It is easy to know as what programs are supported by hadoop-mapreduce-examples.*.*.*.jar but by executing hadoop jar /usr/local/hadoop/share/hadoop/mapreduce/hadoop-mapreduce-examples-2.7.2.jar Following are the other examples that you might find more useful for practice.

  1. aggregatewordcount: An Aggregate based map/reduce program that counts the words in the input files.
  2. aggregatewordhist: An Aggregate based map/reduce program that computes the histogram of the words in the input files.
  3. bbp: A map/reduce program that uses Bailey-Borwein-Plouffe to compute exact digits of Pi.
  4. dbcount: An example job that count the pageview counts from a database.
  5. distbbp: A map/reduce program that uses a BBP-type formula to compute exact bits of Pi.
  6. grep: A map/reduce program that counts the matches of a regex in the input.
  7. join: A job that effects a join over sorted, equally partitioned datasets.
  8. multifilewc: A job that counts words from several files.
  9. pentomino: A map/reduce tile laying program to find solutions to pentomino problems.
  10. pi: A map/reduce program that estimates Pi using a quasi-Monte Carlo method.
  11. randomtextwriter: A map/reduce program that writes 10GB of random textual data per node.
  12. randomwriter: A map/reduce program that writes 10GB of random data per node.
  13. secondarysort: An example defining a secondary sort to the reduce.
  14. sort: A map/reduce program that sorts the data written by the random writer.
  15. sudoku: A sudoku solver.
  16. teragen: Generate data for the terasort.
  17. terasort: Run the terasort. terasort is a benchmark in computing to evaluate the time taken to sort the randomly distributed data in a given computer. This function is used to assess the performance of Hadoop MR in Cluster.
  18. teravalidate: Checking results of terasort.
  19. wordcount: A map/reduce program that counts the words in the input files.
  20. wordmean: A map/reduce program that counts the average length of the words in the input files.
  21. wordmedian: A map/reduce program that counts the median length of the words in the input files.
  22. wordstandarddeviation: A map/reduce program that counts the standard deviation of the length of the words in the input files.

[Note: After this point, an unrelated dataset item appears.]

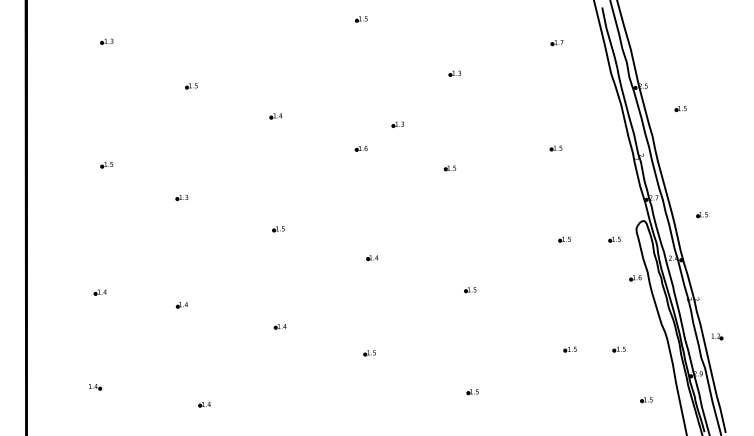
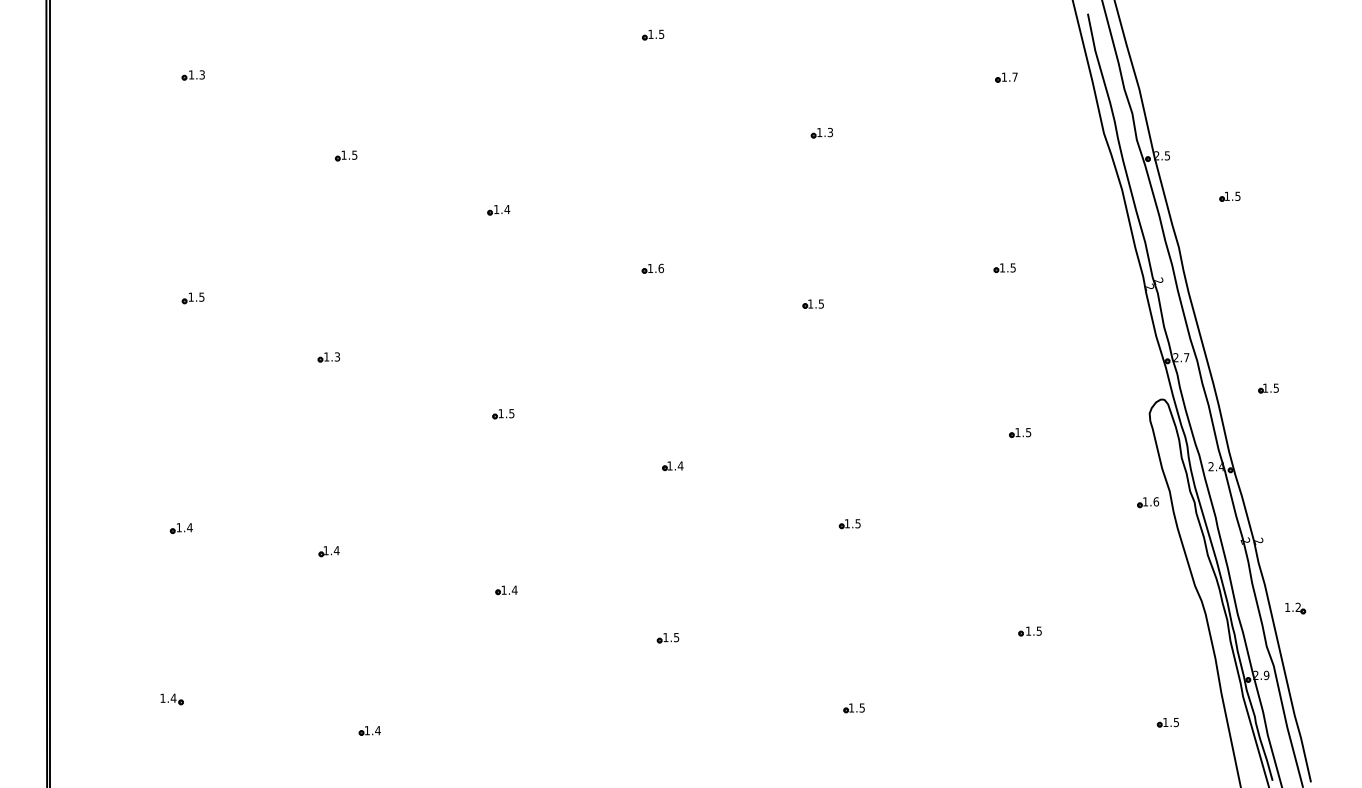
part: (397, 124) -> (718, 225), removed
part: (614, 239) -> (1109, 432), removed
part: (618, 349) -> (1117, 631), removed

One interesting question is as what is this hadoop-core-*.*.*.jar and how it is different from hadoop-common-*.*.*.jar?

8.6 MapReduce Algorithms

8.6.1 A-1: Count

Let start with something really simple. The code snippet below shows Mapper that simply emit “1” for each term it processes and Reducer that goes through the lists of ones and sum them up:

1class Mapper 
2  method Map(docid id, doc d) 
3    for all term t in doc d do 
4      Emit(term t, count 1) 
5 
6class Reducer 
7  method Reduce(term t, counts [c1, c2,...]) 
8    sum = 0 
9    for all count c in [c1, c2,...] do 
10       sum = sum + c 
11    Emit(term t, count sum)

The obvious disadvantage of this approach is a high amount of dummy counters emitted by the Mapper. The Mapper can decrease a number of counters via summing counters for each document:

1class Mapper 
2  method Map(docid id, doc d) 
3    H = new AssociativeArray 
4    for all term t in doc d do 
5       H{t} = H{t} + 1 
6    for all term t in H do 
7      Emit(term t, count H{t})

In order to accumulate counters not only for one document, but for all documents processed by one Mapper node, it is possible to leverage Combiners:

1class Mapper 
2  method Map(docid id, doc d) 
3    for all term t in doc d do 
4      Emit(term t, count 1) 
5 
6class Combiner 
7  method Combine(term t, [c1, c2,...]) 
8    sum = 0 
9    for all count c in [c1, c2,...] do 
10       sum = sum + c 
11    Emit(term t, count sum) 
12 
13class Reducer 
14  method Reduce(term t, counts [c1, c2,...]) 
15    sum = 0 
16    for all count c in [c1, c2,...] do 
17       sum = sum + c 
18    Emit(term t, count sum)

Notes

13There are certain problem that are persistent and also naging while executing jobs. One of the problems is MapReduce jobs. At times it is common that MapReduce code exists with out executing besides throwing certain complaints. One of the reasons for these problems is shortage of memory. Commands like df, du are greatly helpful while verifying the memory for execution.

Chapter 9
Pig

Apache Pig is an abstraction over MapReduce. It is a tool/platform which is used to analyze larger sets of data representing them as data flows. Pig is generally used with Hadoop; we can perform all the data manipulation operations in Hadoop using Pig.To write data analysis programs, Pig provides a high-level language known as Pig Latin. This language provides various operators using which programmers can develop their own functions for reading, writing, and processing data.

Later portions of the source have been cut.